The regular presence of senior management in the UK
is recommended, however, as it is advantageous for
strengthening a UK-based office.
Corporate tax is less in the UK than in South
Africa. The UK government has also removed
obstacles and is offering ‘sweeteners’ such as grants and
incentives to companies wishing to expand offshore.
3
Subsidiary applications are cheaper and simpler
than alternative visa categories. The Entrepreneur
Investment Programme, for example, requires business
owners to purchase a business for no less than 200 000
British Pounds and employ a stipulated amount of UK
staff in the business.
Chris Wilkins, the CEO of Dynamic Technology
Holdings (DTH), waited until the company was one
of the top three significant players in its sector before
spreading his wings and opening an office in the UK.

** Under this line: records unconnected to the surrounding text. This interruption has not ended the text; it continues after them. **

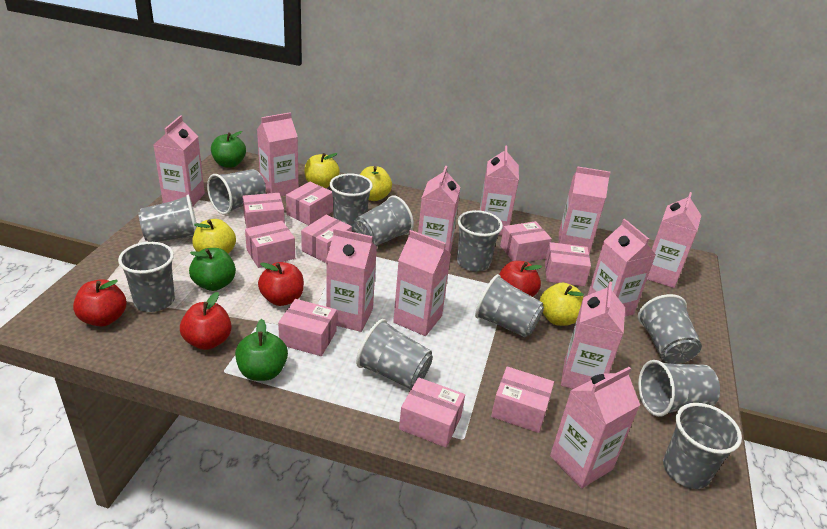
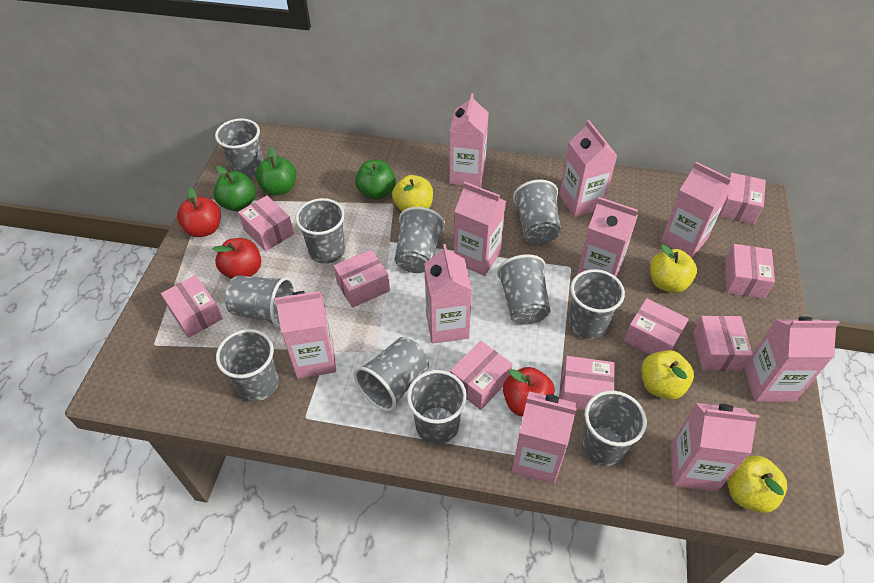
pink carton: 11 -> 10
red apple: 4 -> 3

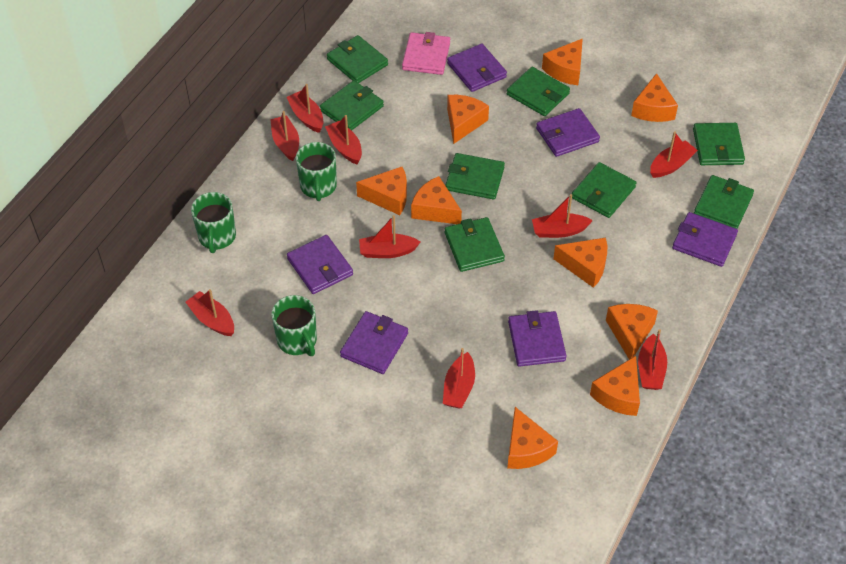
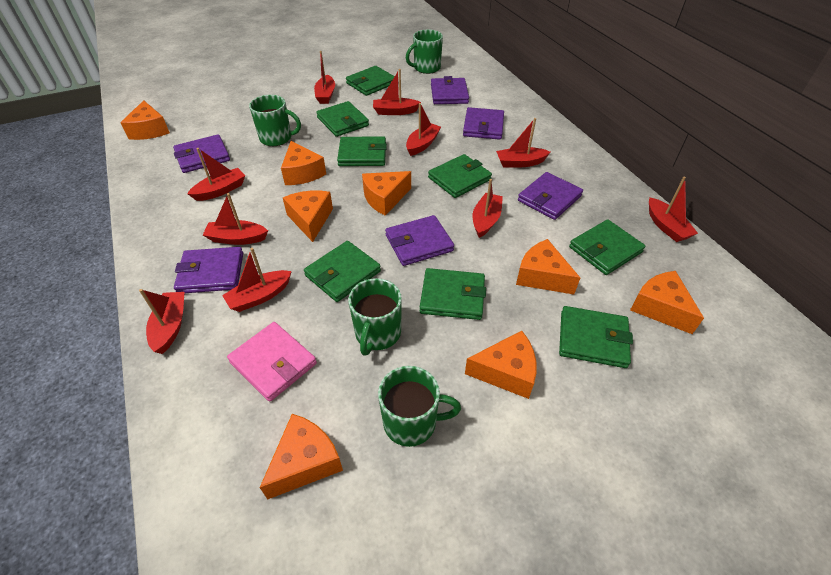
green mug: 3 -> 4
orange cheese: 9 -> 8
red boat: 9 -> 10

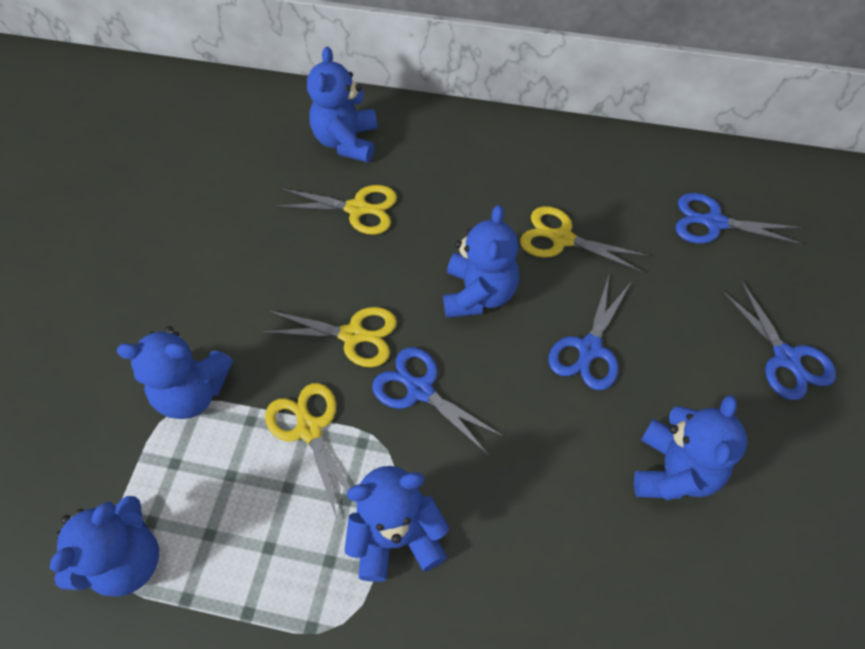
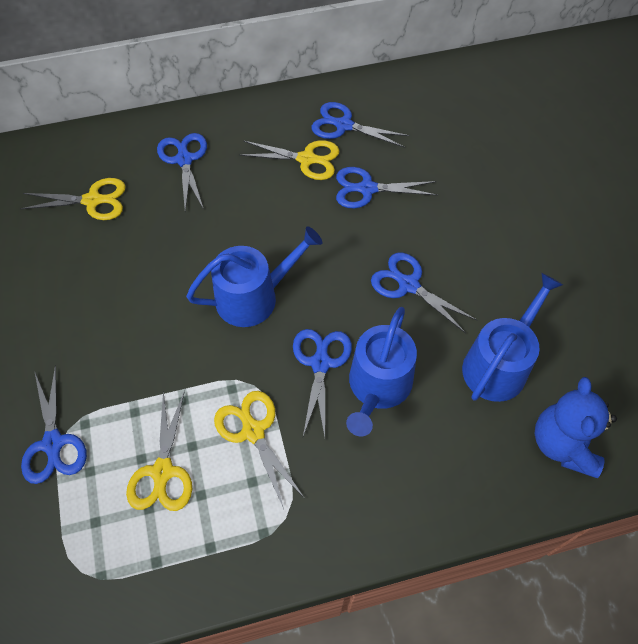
blue scissors: 4 -> 6
blue teddy bear: 6 -> 1
blue watering can: 0 -> 3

The practical factors that played a role in Wilkins’
choice to expand his business to the UK included
similarities in time-zones, language and business
culture. Strong business and familial ties with the UK,
as well as the prospect of a Rand that is expected to
deteriorate faster against the British Pound than the
Euro or the Rupee, were also key considerations.
Wilkin’s eight top tips for UK business
expansion
1
Ensure your business is at the right stage of its
lifecycle, so that you are not just reinventing the
wheel but offering a compelling alternative to a mature
and established model in the UK.
2
Keep as much of the cost in South Africa as
possible, as this is the model that really kicks hard.
Apply the 70/30 rule to SA/UK costs.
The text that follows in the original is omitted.